Are playwrights custodians of the public conscience?
Kate Mulvany and Daniel Keene
The MTC 2012 Cybec Readings are an opportunity for playwrights to road-test new work, this month three readings are to take place at the Southbank Theatre. Two of the playwrights, Kate Mulvany and Daniel Keene, responded to the idea from Cybec Foundation Director Dr Roger Riordan that ‘playwrights are custodians of the public conscience’.
Almost every one of life’s lessons that I experience now as an adult I first encountered in fairy tales. Politics, power, love, hate, ambition, mortality, family—all were within the pages of my story books that I was read until I could read them myself. This progressed to performing the stories with my dolls and teddy bears. Then with my friends. To our parents, extended families, schoolmates—anyone that could be bothered watching. As I got older, I realised these stories had nothing to do with fairies at all and everything to do with humanity. The lessons started to correlate with my own life, and the wisdom within them struck me all over again.
30 years on, I’m a professional storyteller. I tell stories because—like those fairy tales I discovered as a child—they educate me whilst they keep me guessing. As I create a new story, I discover neverending details about the world around me and the inhabitants of it. I am forced to bend and twist and shape myself differently in order to expand my imagination, and my audience’s experience.
As a writer, I have moved beyond those initial fairy tales that first pricked my imaginative education. But not too much has changed. My wicked witches and trolls and trapped princesses have become doppelgangers of the consciences and souls, politics and morals of the word I live in. Reality, in all its wonder, horror, hope and rigour.
Because of this, playwrights are indeed ‘custodians of the public consciousness’. I think all artists are. But our job as ‘custodians of the public consciousness’ is to also be breakers of it, renovators of it, reminders of it, shakers of it, nurturers of it, questioners of it. We’re custodians, but hopefully brutally tough ones who constantly challenge our world and the part each character plays in it.
I find this an uncomfortable proposition. Who assumes or grants such moral authority?
Perhaps it’s a tempting delusion for those who would like to imagine that writing has some kind of socially acceptable function, like waiting on tables or building bridges or delivering sermons. Or it might serve as a justification for what could otherwise be considered a vain pursuit, for those who are uneasy with vanity.
It would be a legitimate proposition in a society that demands that the work of the playwright educate and inform, as a lecture or a carefully balanced current affairs program might. Both of these exist without the need for theatrical metaphor or the burden of imagination, with all of their lies and truths and liberties.

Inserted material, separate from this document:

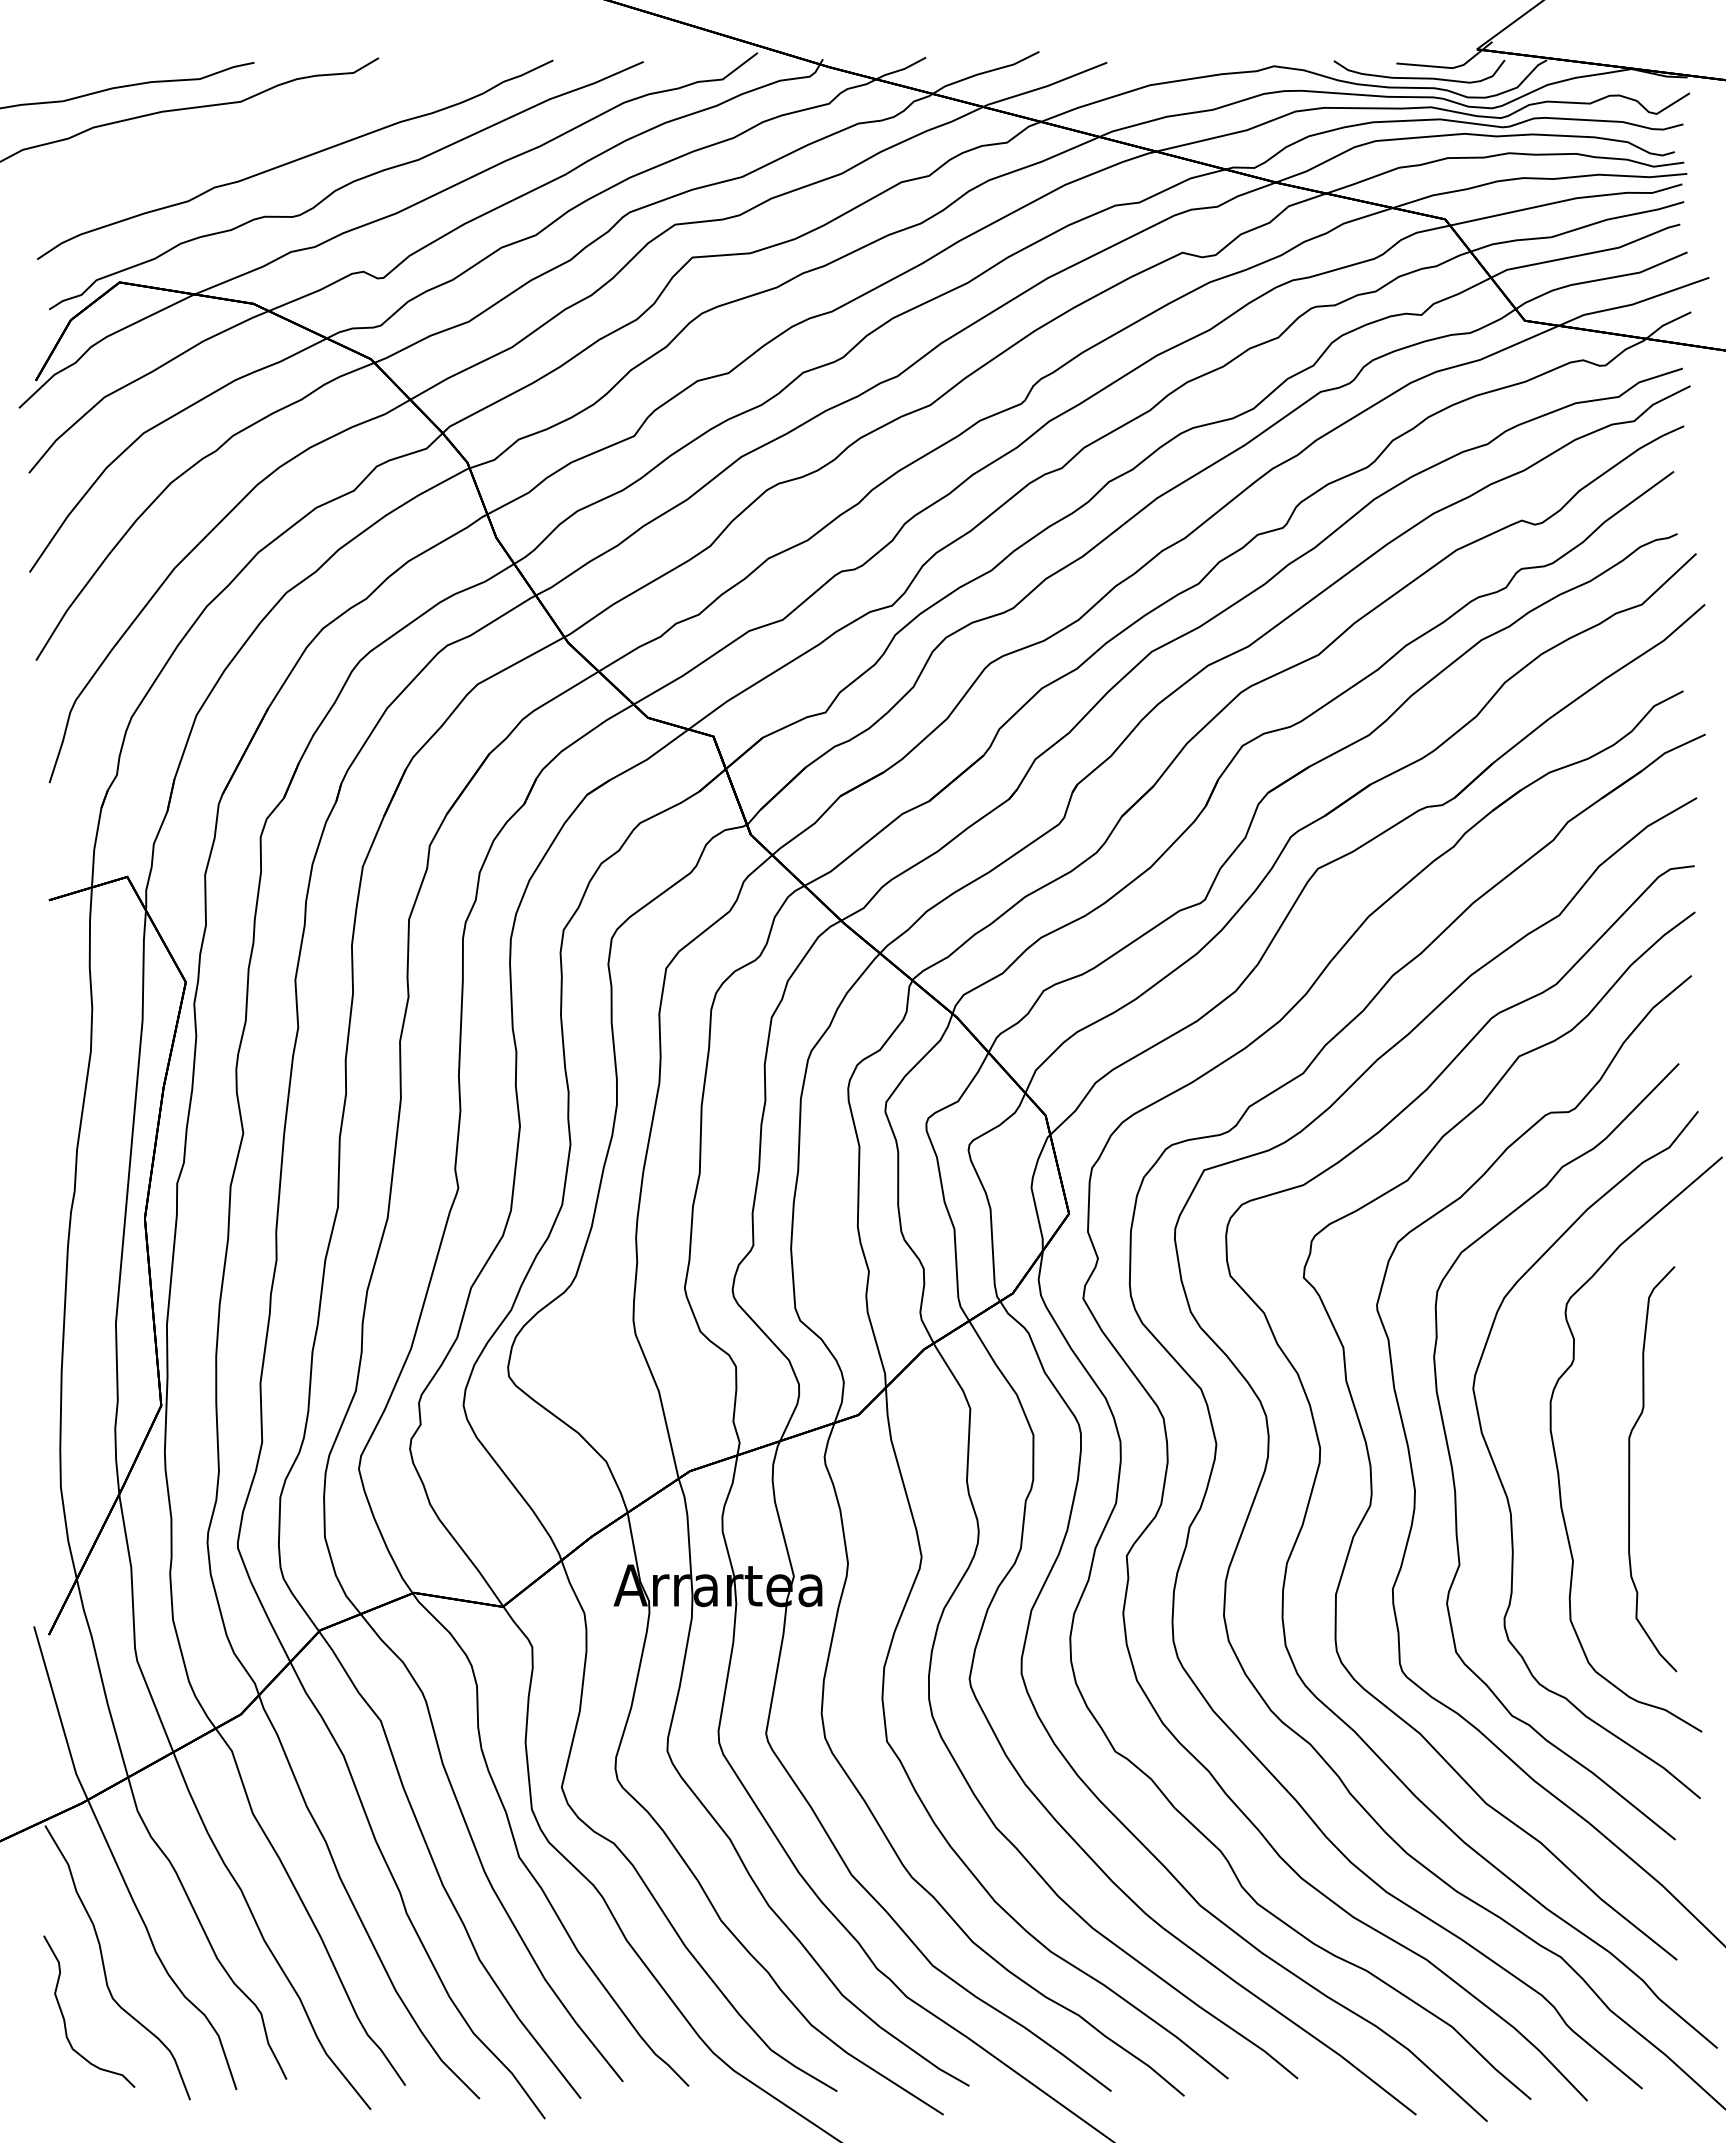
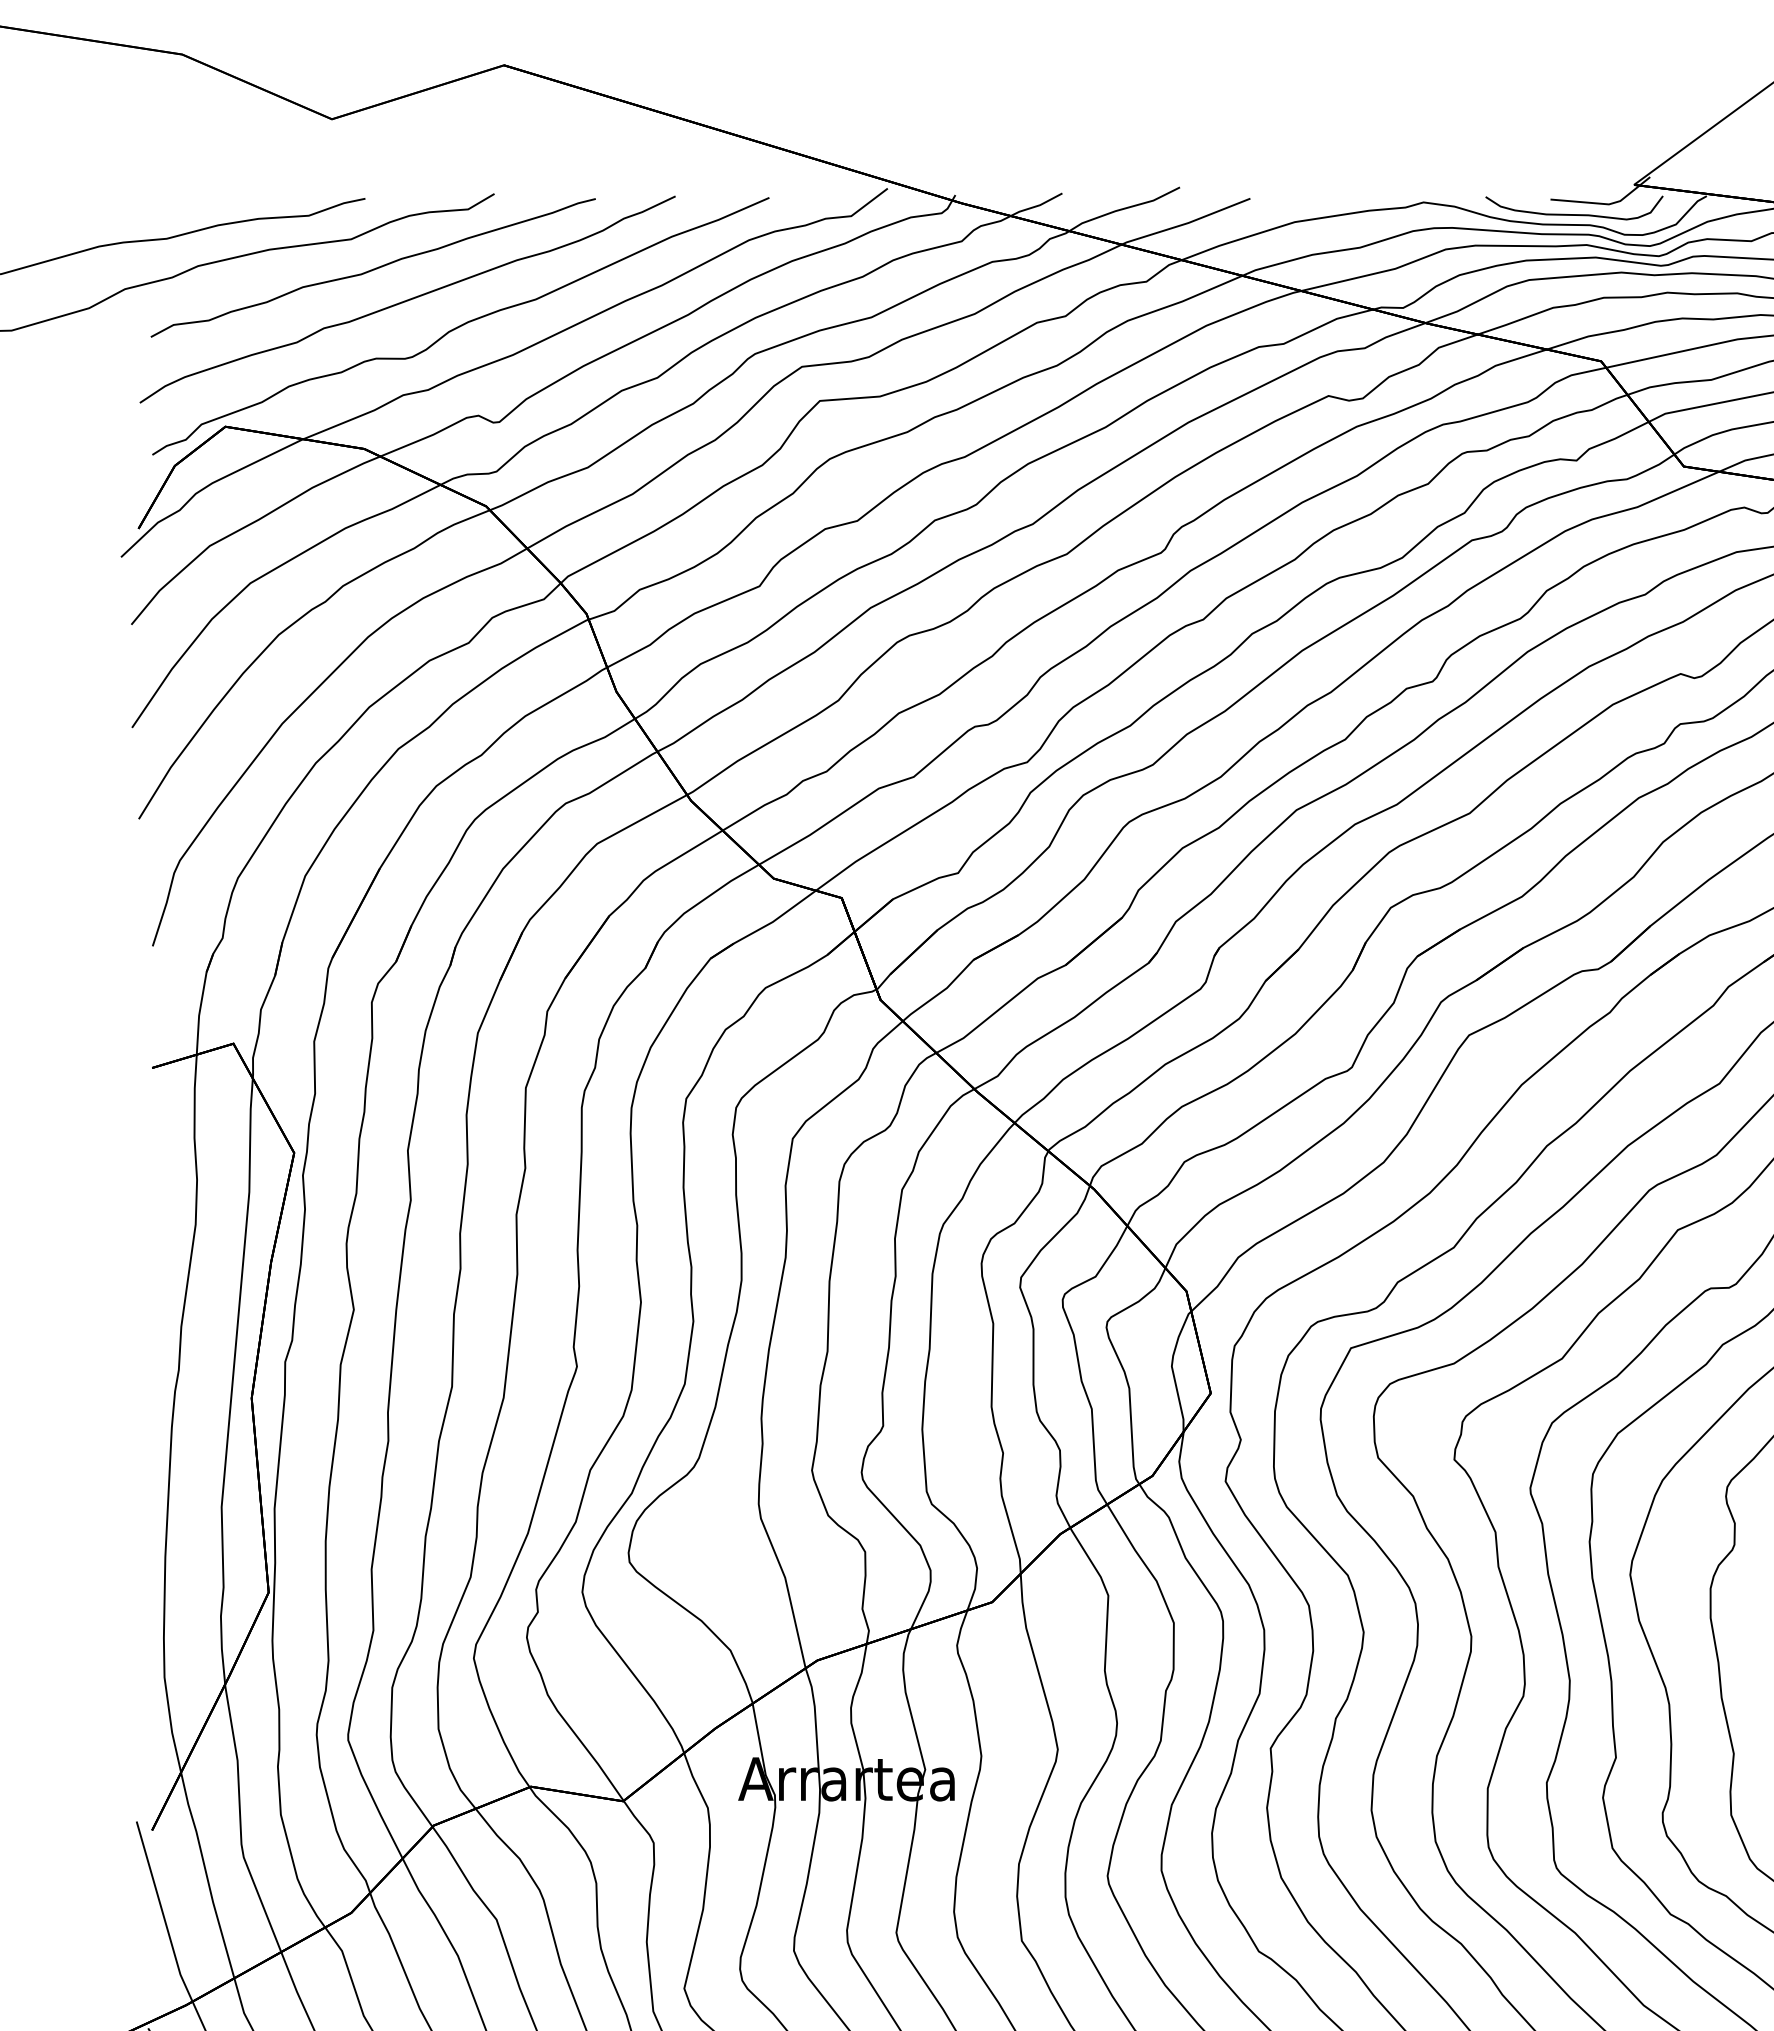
curve: (261, 130) -> (372, 269), added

Perhaps it would be a useful proposition if the work of the playwright were required to artfully confirm the acceptable level of current public despair, or to accommodate and comfort the already comfortable, like a diligent servant.
It would be a useful proposition if the theatre were meant to be a mirror in which the audience is reflected, confirming their desire to be acknowledged and to know themselves. This reflection would only be disturbed by the playwright’s ability to amuse by exaggerating recognisable and tolerable foibles. The characters portrayed in such a theatre would be characters who were acceptable to the kind of people who have the inclination and the disposable income to attend the theatre: members of the liberal middle class.
There would be no difficult questions asked and no failures contemplated. Cruelty, doubt, mortality, defeat, loneliness, poverty unrelieved and injustice unanswered, would all be unacceptable topics. There would be no plays of Samuel Beckett performed, and certainly none by Patrick White.
To be the custodian of the public conscience is to stand guard over it, to keep it safe, to simply confirm it, to hold a mirror up to it.
Who appoints the guard? Why is the public conscience so vulnerable that it needs to be kept secure? Why isn’t the public conscience at liberty? Why must it gaze only upon itself, living in front of a mirror, preening itself? Playwrights should be the liberators of public conscience. The mirror should be smashed, like the walls of a prison.